From: Robert Haas <robertmhaas(at)gmail(dot)com>
To: Nathan Bossart <nathandbossart(at)gmail(dot)com>
Cc: "pgsql-hackers(at)postgresql(dot)org" <pgsql-hackers(at)postgresql(dot)org>
Subject: Re: avoid multiple hard links to same WAL file after a crash
Date: 2022-04-08 14:38:03
Message-ID: CA+TgmoZ5VHuv_BzpH7jrgyLu1Kymo=Xom5xFOeGf6xXP9BLhkQ@mail.gmail.com
Views: Raw Message | Whole Thread | Download mbox | Resend email
Thread:
Lists: pgsql-hackers

On Thu, Apr 7, 2022 at 2:30 PM Nathan Bossart <nathandbossart(at)gmail(dot)com> wrote:
> Presently, WAL recycling uses durable_rename_excl(), which notes that a
> crash at an unfortunate moment can result in two links to the same file.
> My testing [1] demonstrated that it was possible to end up with two links
> to the same file in pg_wal after a crash just before unlink() during WAL
> recycling. Specifically, the test produced links to the same file for the
> current WAL file and the next one because the half-recycled WAL file was
> re-recycled upon restarting. This seems likely to lead to WAL corruption.

Wow, that's bad.

> The attached patch prevents this problem by using durable_rename() instead
> of durable_rename_excl() for WAL recycling.

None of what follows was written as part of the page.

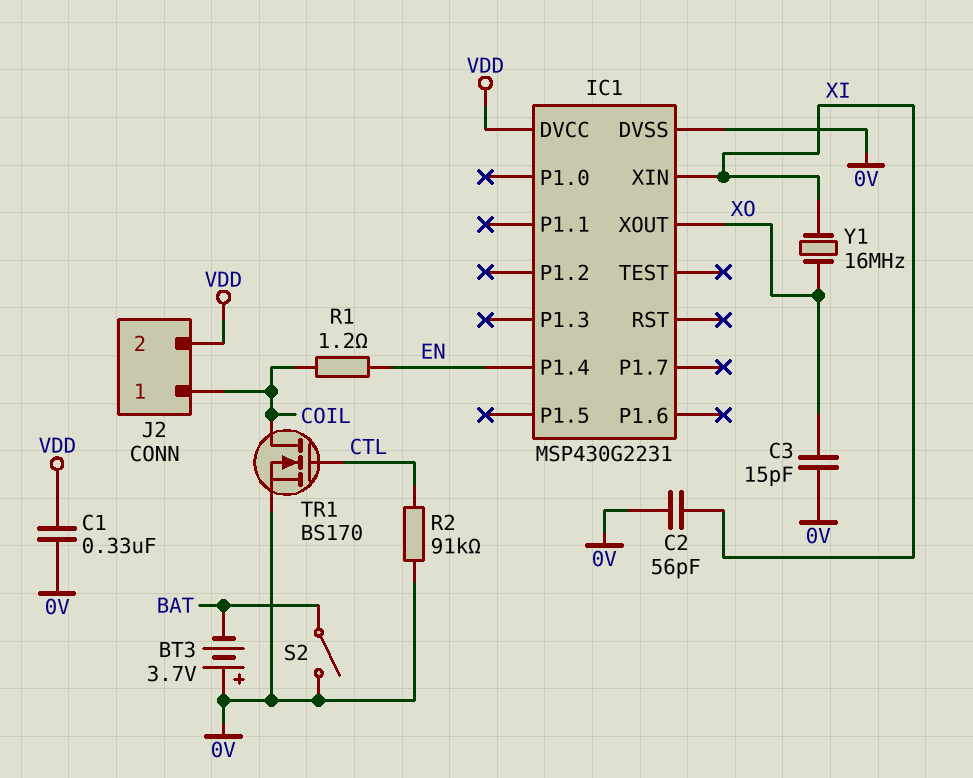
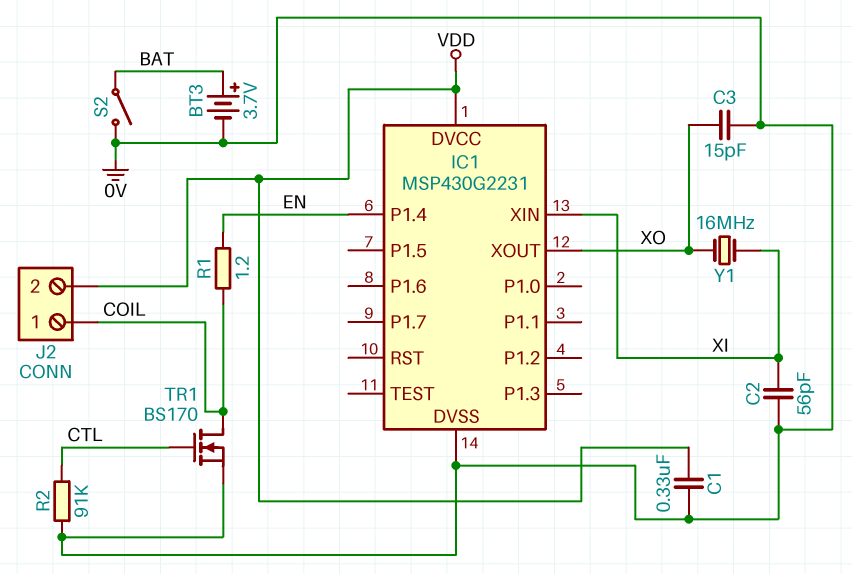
BT3: 3.7V (plus 0V, minus BAT) -> 3.7V (plus BAT, minus 0V)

This removes the protection
> against accidentally overwriting an existing WAL file, but there shouldn't
> be one.

I see that durable_rename_excl() has the following comment: "Similar
to durable_rename(), except that this routine tries (but does not
guarantee) not to overwrite the target file." If those are the desired
semantics, we could achieve them more simply and more safely by just
trying to stat() the target file and then, if it's not found, call
durable_rename(). I think that would be a heck of a lot safer than
what this function is doing right now.

I'd actually be in favor of nuking durable_rename_excl() from orbit
and putting the file-exists tests in the callers. Otherwise, someone
might assume that it actually has the semantics that its name
suggests, which could be pretty disastrous. If we don't want to do
that, then I'd changing to do the stat-then-durable-rename thing
internally, so we don't leave hard links lying around in *any* code
path. Perhaps that's the right answer for the back-branches in any
case, since there could be third-party code calling this function.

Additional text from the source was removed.